Ataques durante nueve horas
Al menos 16 personas murieron como consecuencia de los bombardeos rusos contra Kiev y la región circundante, según informaron las autoridades ucranianas. El ataque se extendió durante unas nueve horas y dejó numerosos edificios dañados.
Los equipos de emergencia trabajaron durante la mañana del jueves entre los escombros de construcciones destruidas. Entre los inmuebles afectados se encuentra un hospital infantil, mientras que también fueron hallados cuerpos entre los restos de un edificio de departamentos.
El presidente de Ucrania, Volodimir Zelenski, reclamó una respuesta internacional frente a lo que calificó como una nueva “escalada” de los ataques de Moscú.
Misiles balísticos y dificultades para la defensa
Rusia y Ucrania han incrementado durante los últimos meses el uso de armas de largo alcance, una situación que ha elevado el número de víctimas civiles en una guerra que lleva más de cuatro años.
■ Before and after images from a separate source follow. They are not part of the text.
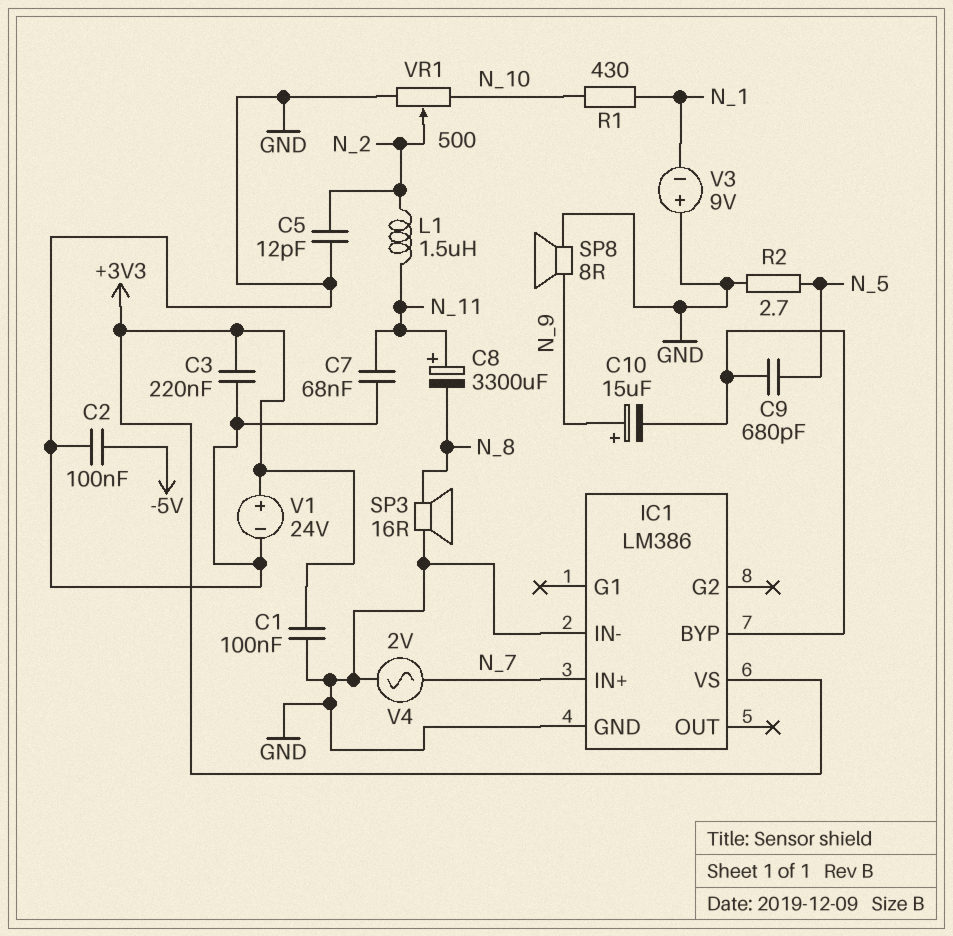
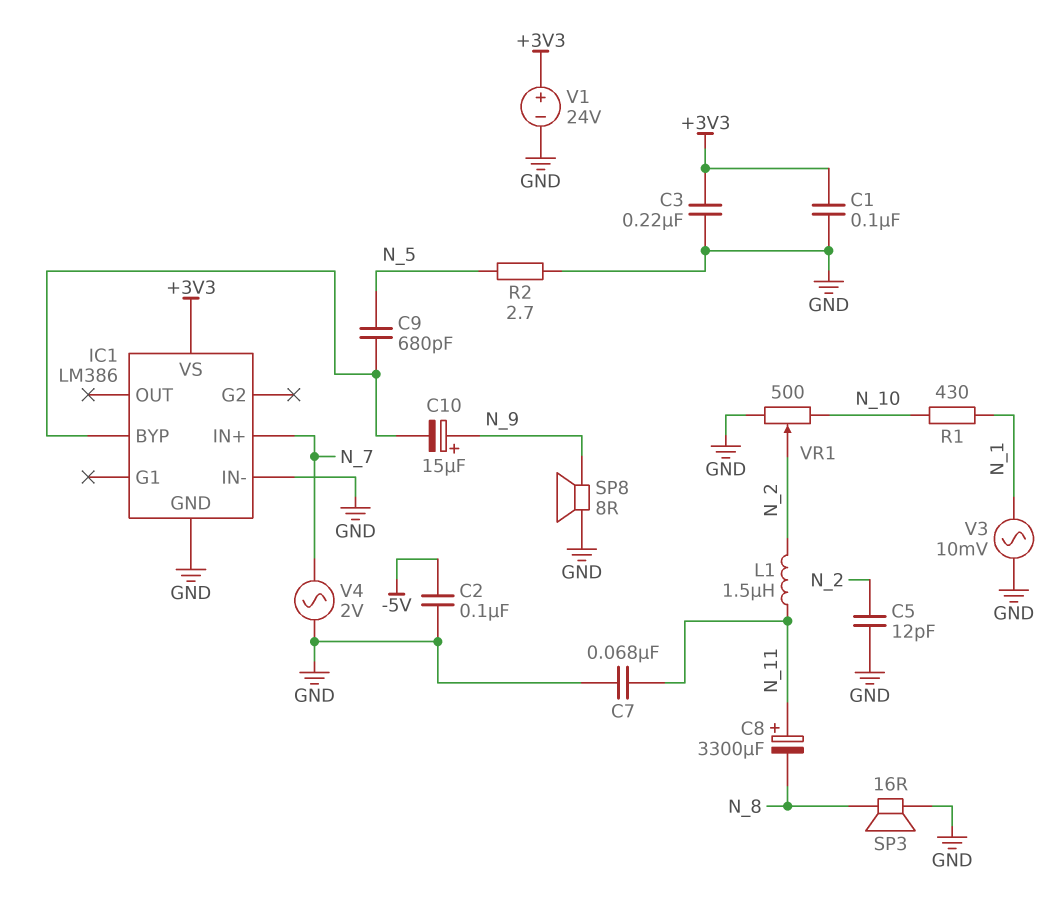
V3: 9V (plus GND, minus N_1) -> AC 10mV (GND, N_1)

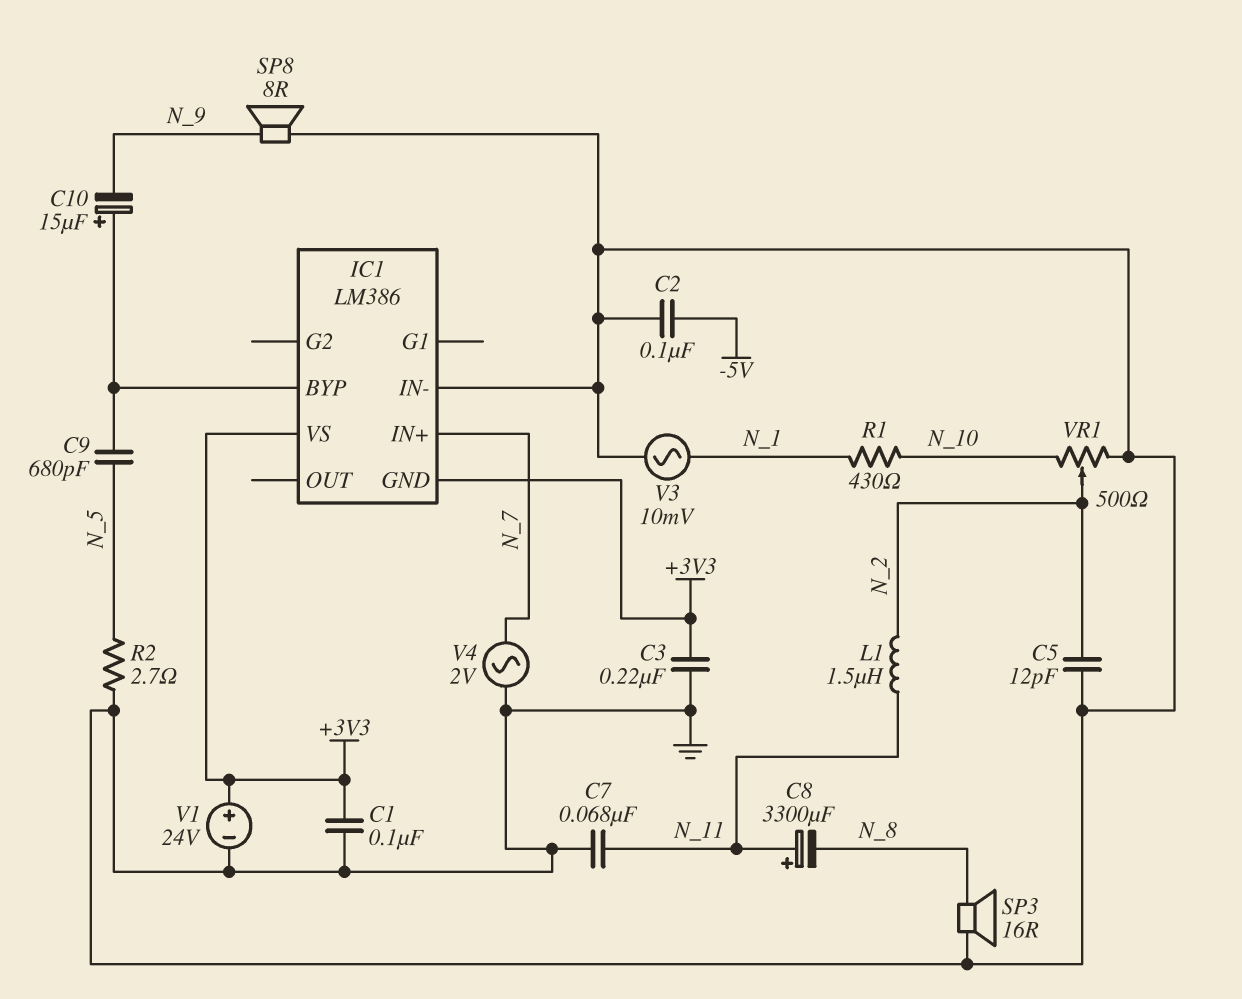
C10: 15uF (plus N_9, minus IC1/BYP) -> 15uF (plus IC1/BYP, minus N_9)
IC1 pin GND: GND -> +3V3

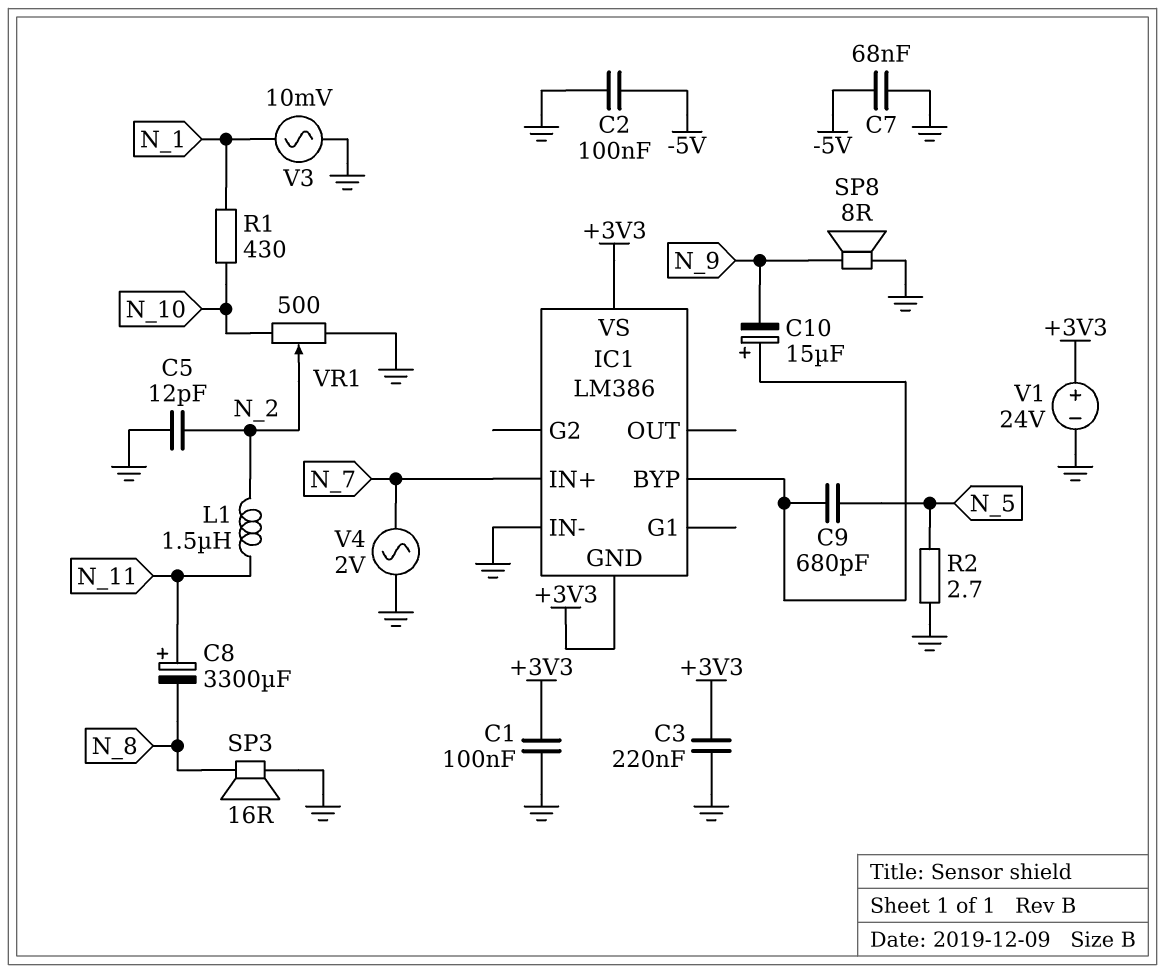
C7: 68nF (GND, N_11) -> 68nF (-5V, GND)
Uno de los principales desafíos para las fuerzas ucranianas es la velocidad de los misiles balísticos utilizados por Rusia contra Kiev. Estos proyectiles pueden alcanzar la capital pocos minutos después de que se active una alerta de ataque aéreo.
Los sistemas de defensa ucranianos tienen dificultades para interceptar estas salvas. Los misiles balísticos pueden ser enfrentados de manera más efectiva mediante sistemas de defensa aérea Patriot, de fabricación estadounidense.
Testimonios tras el ataque
Entre los residentes afectados se encuentra María Abramova, de 45 años, quien relató los momentos de tensión vividos durante el bombardeo.
La mujer contó que se encontraba junto a sus hijos cuando comenzaron las explosiones. El impacto provocó daños en las ventanas de su vivienda y, según su testimonio, puso en riesgo la vida de su esposo.
Los ataques dejaron un nuevo escenario de destrucción en la capital ucraniana, mientras continúan los enfrentamientos y las operaciones militares de largo alcance entre ambos países.